Of course, that doesn’t get into how people can manipulate quotes and take them out of context, or even just straight up write something in quotation marks that was never said, but…
There’s also just grammatical stuff that looks better in text. “In the future, it’s player driven” would conversationally flow perfectly well, but as written text the tense of “it’s” doesn’t line up with the statement being about the future. Hence the present tense being corrected to future tense.

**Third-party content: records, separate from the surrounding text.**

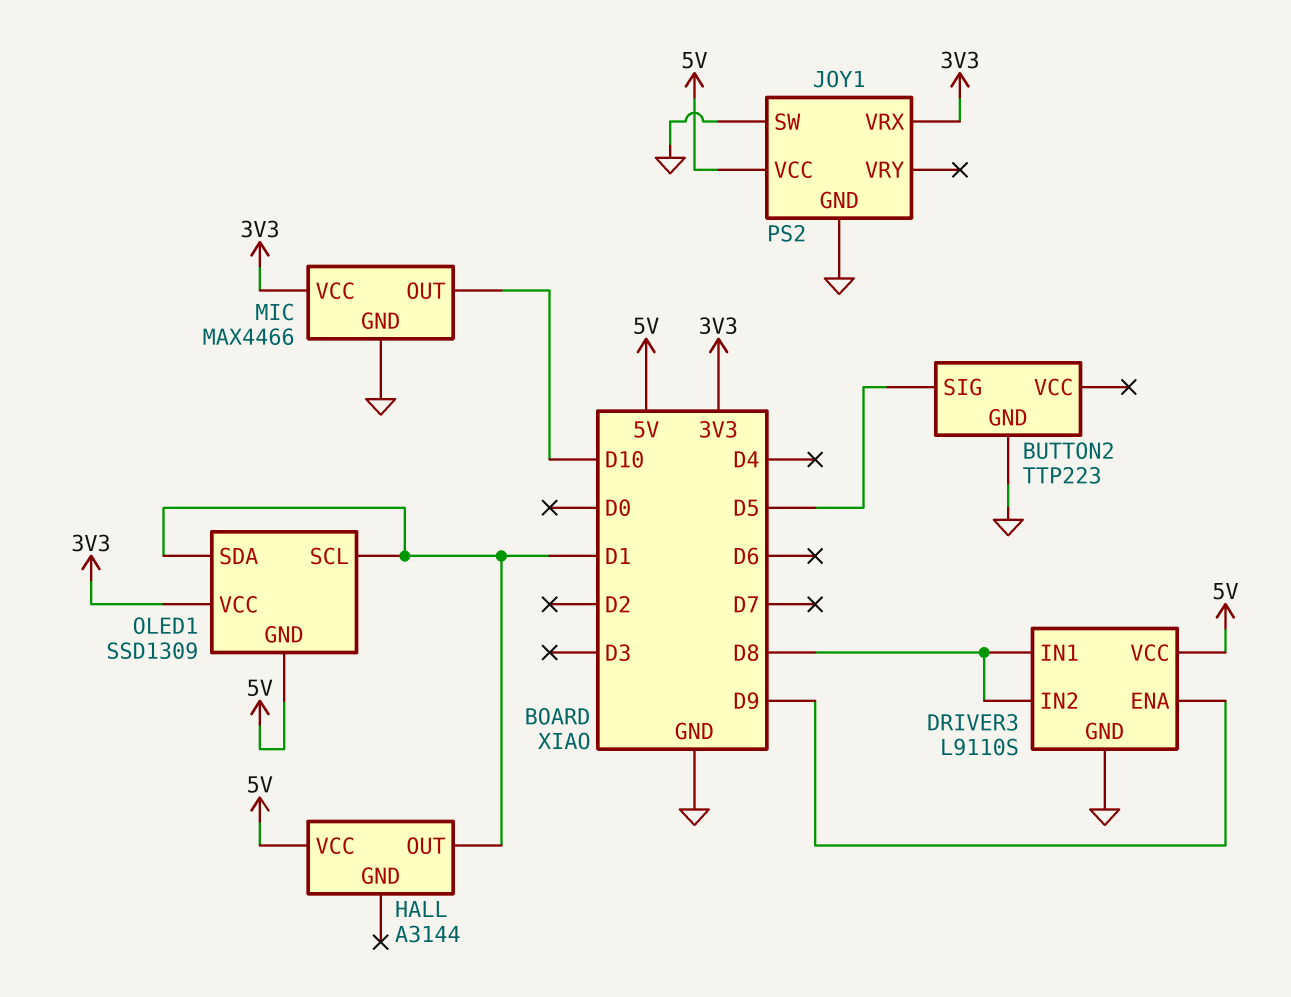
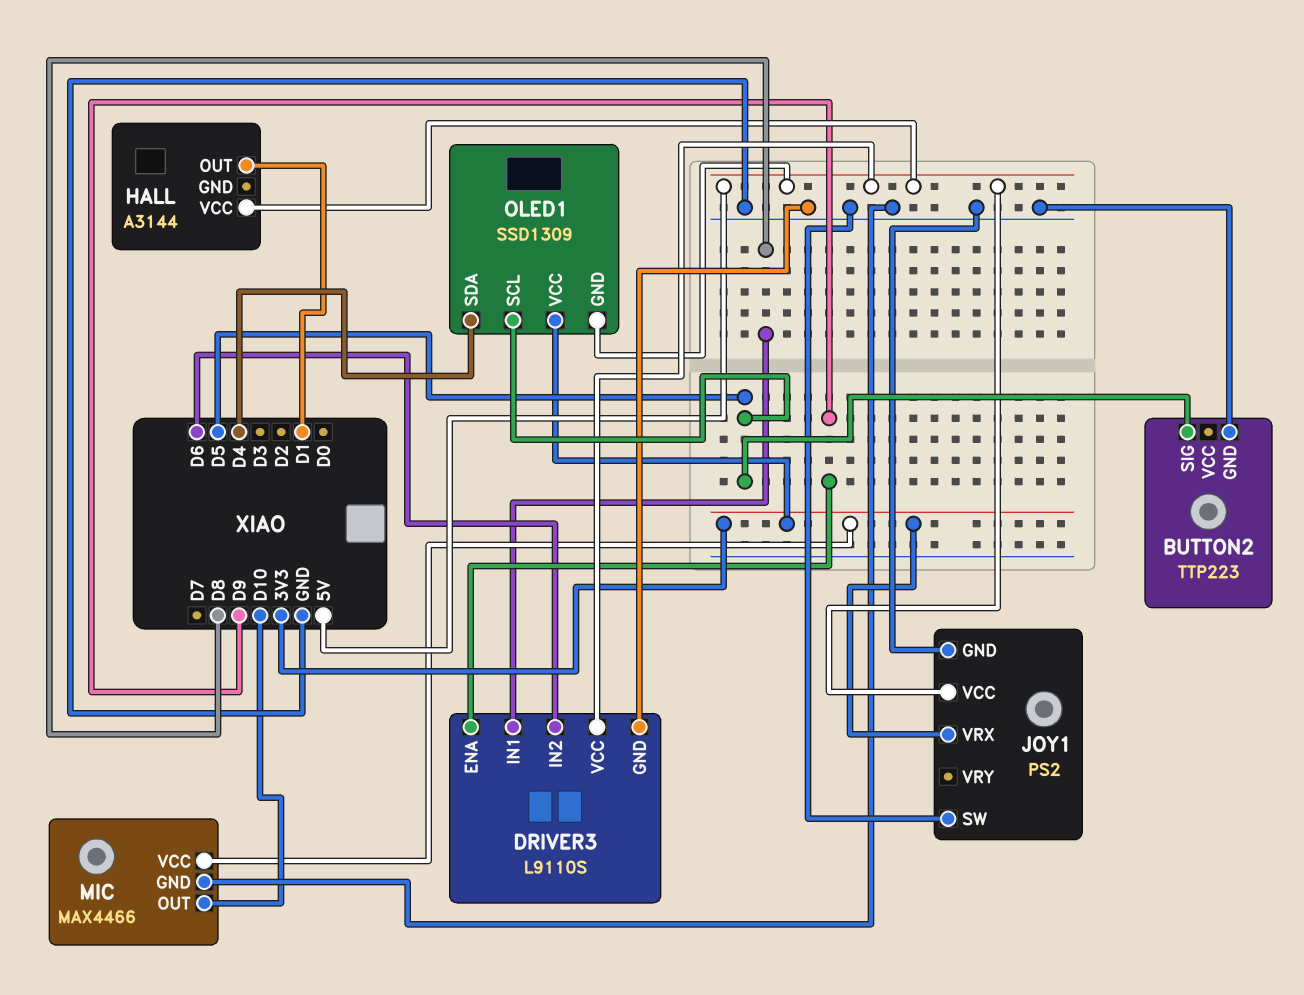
DRIVER3 pin IN2: D8 -> D6
OLED1 pin SCL: D1 -> D5
OLED1 pin SDA: D1 -> D4

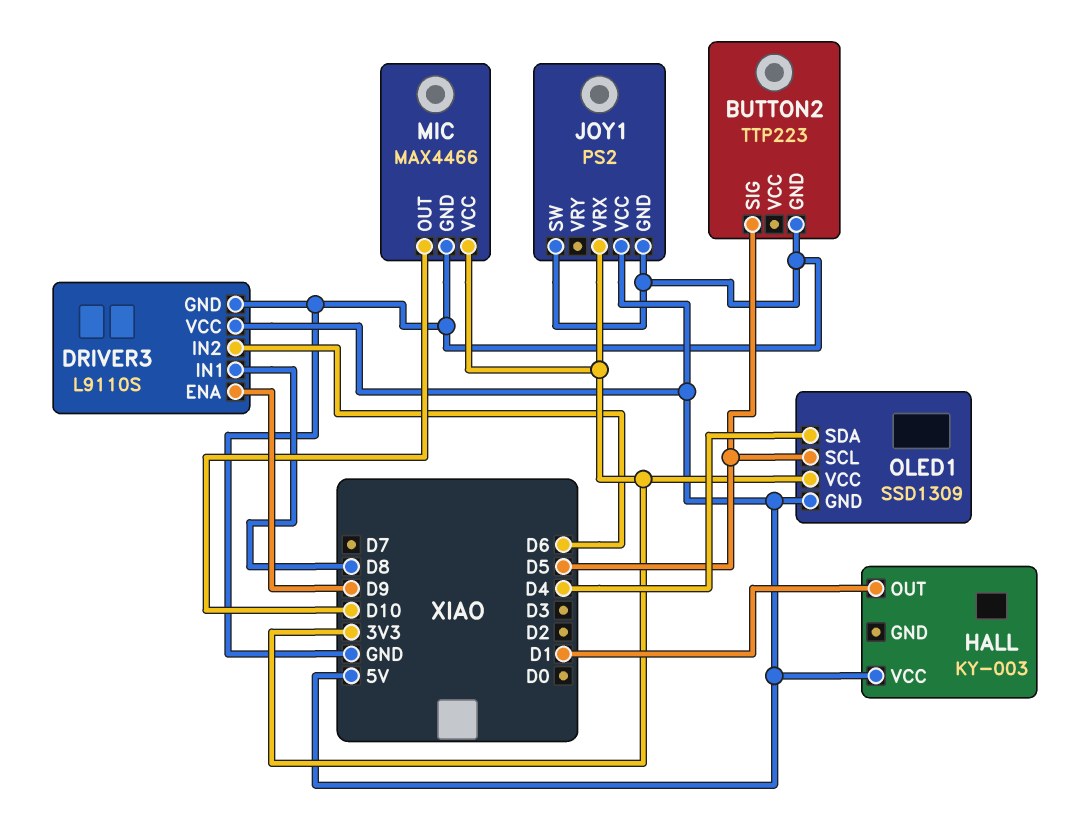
HALL: A3144 -> KY-003

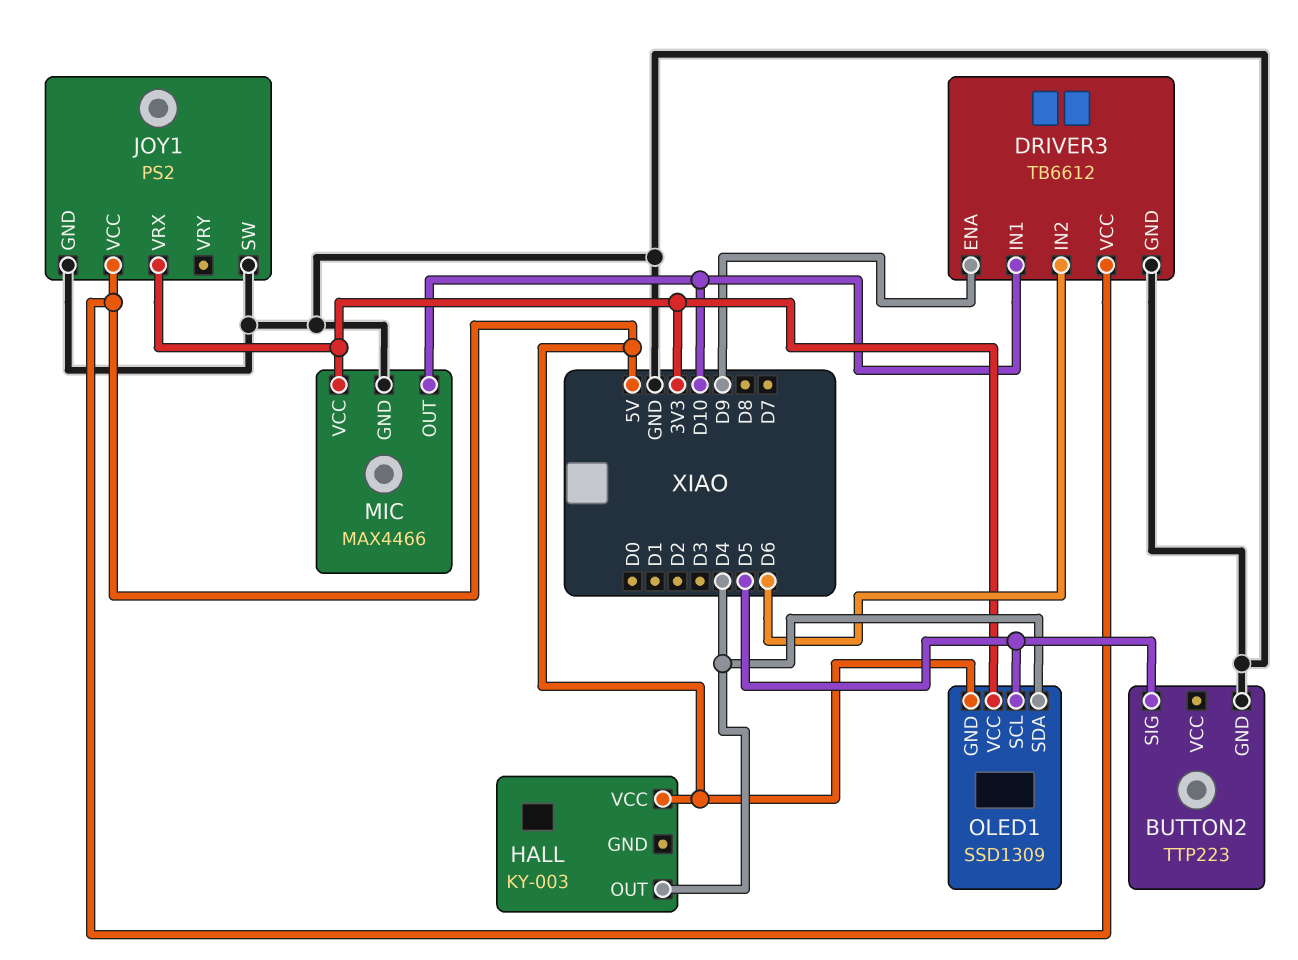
DRIVER3: L9110S -> TB6612
DRIVER3 pin IN1: D8 -> D10
HALL pin OUT: D1 -> D4

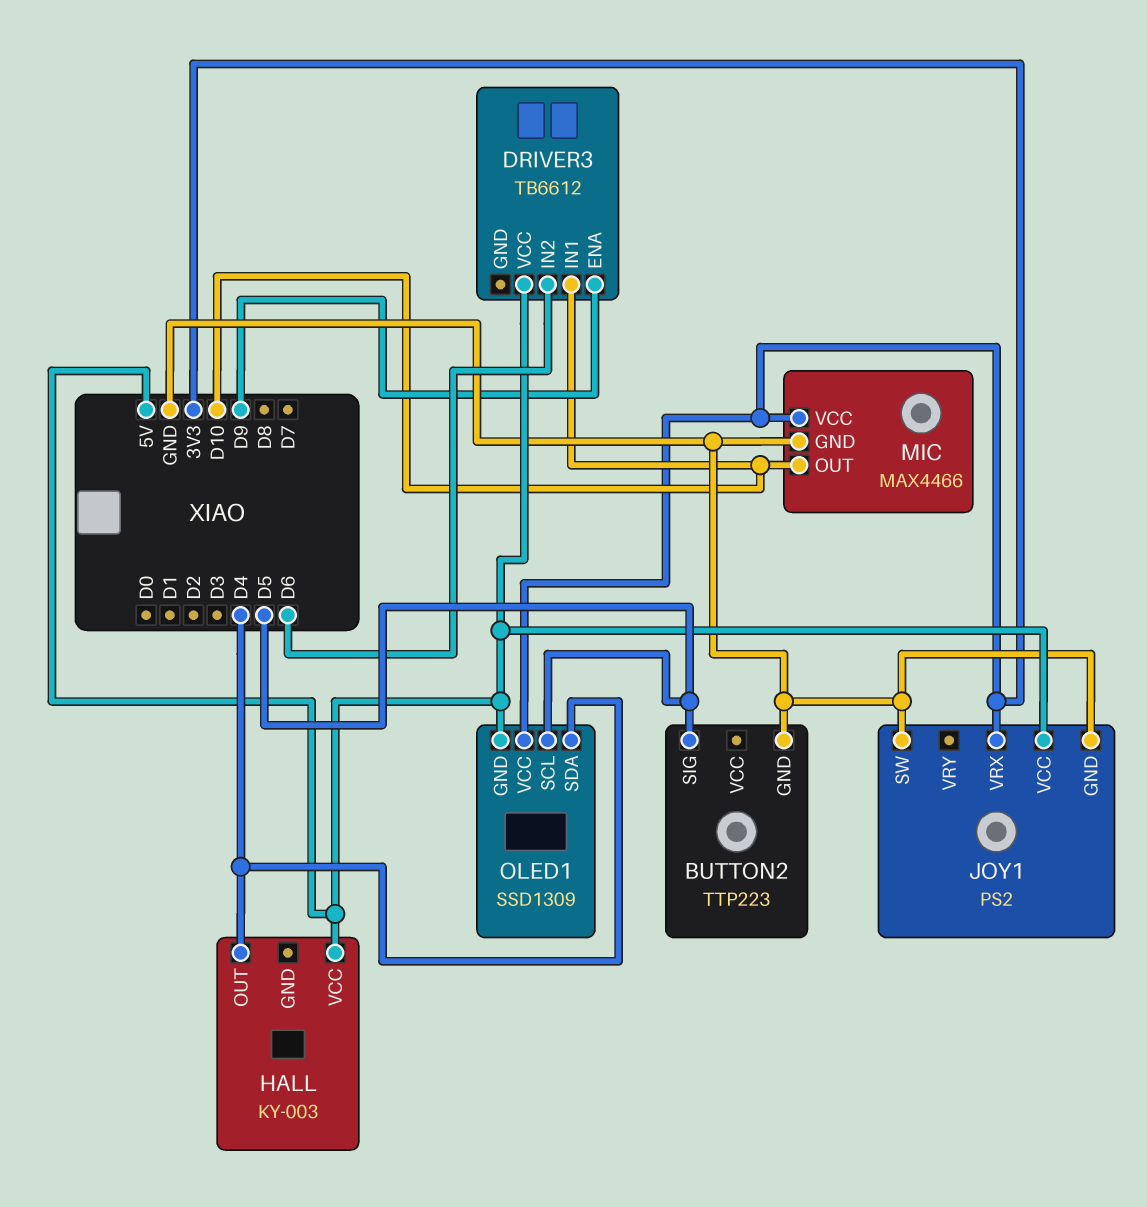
DRIVER3 pin GND: GND -> none

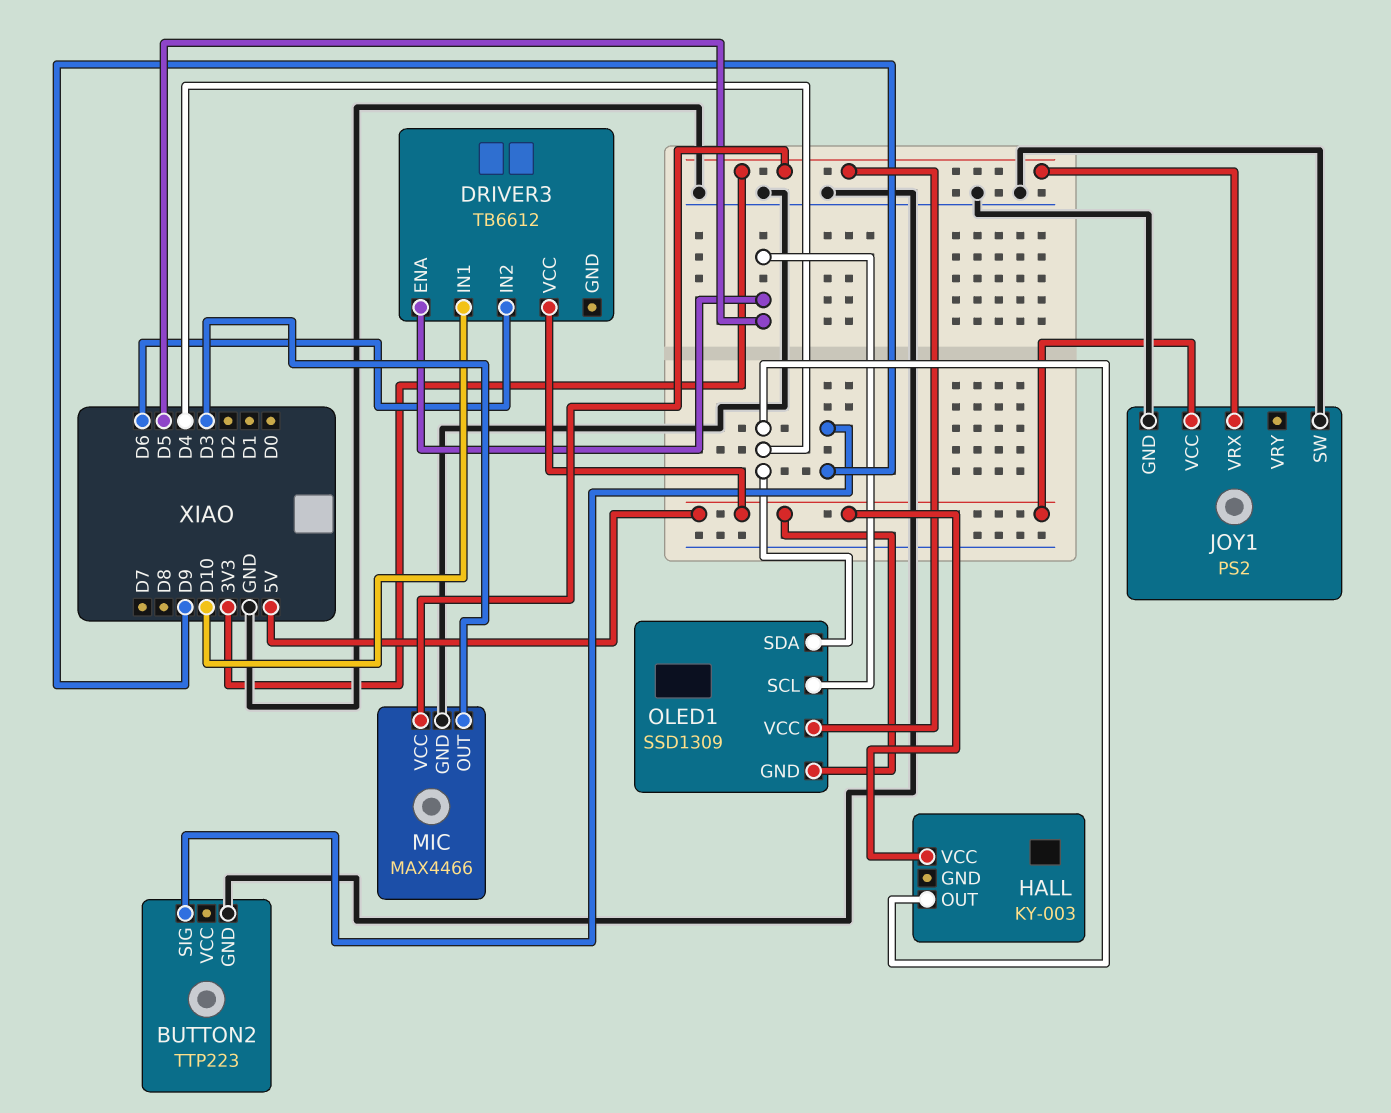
BUTTON2 pin SIG: D5 -> D9
DRIVER3 pin ENA: D9 -> D5
MIC pin OUT: D10 -> D3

We generally don’t notice, but normal speech is basically a broken mess for anyone, with ahs and uhms, and sentences that keep enveloping other sentences, and you never get back to the point you were making in the first place. It’s a basic part of a journalist’s job to filter the word soup that you end up with from a face-to-face interview - in an honest way, that truthfully reflects the points and opinions that were stated, of course. Usually, we have no problem understanding each others’ jumbled verbal messes, when we’re right there, and have context, tone, body language, etc., to make up for when the words are lacking - but those things obviously don’t translate to written interviews.
In all likelihood, what Ken Levine “really” said was probably something along the lines of:
In the future, it will be - you know, what we really want to do, and now we have the technology, and because, BioShock really showed that there’s an real desire among gamers for immersive experiences like this, so we’re actually now fully able to to really realise that full, ahead-of-its-time vision we had with the original BioShock, it’s about agency, player agency, that’s really what it’s about, you know, it’s player driven - that’s where we want to go. Because that’s what makes our medium unique.
This is crazy, between this and Gearbox leaving they’re almost dismantling in front of our eyes. I don’t think I’ve ever seen something like this in the gaming industry, at least not in this scale.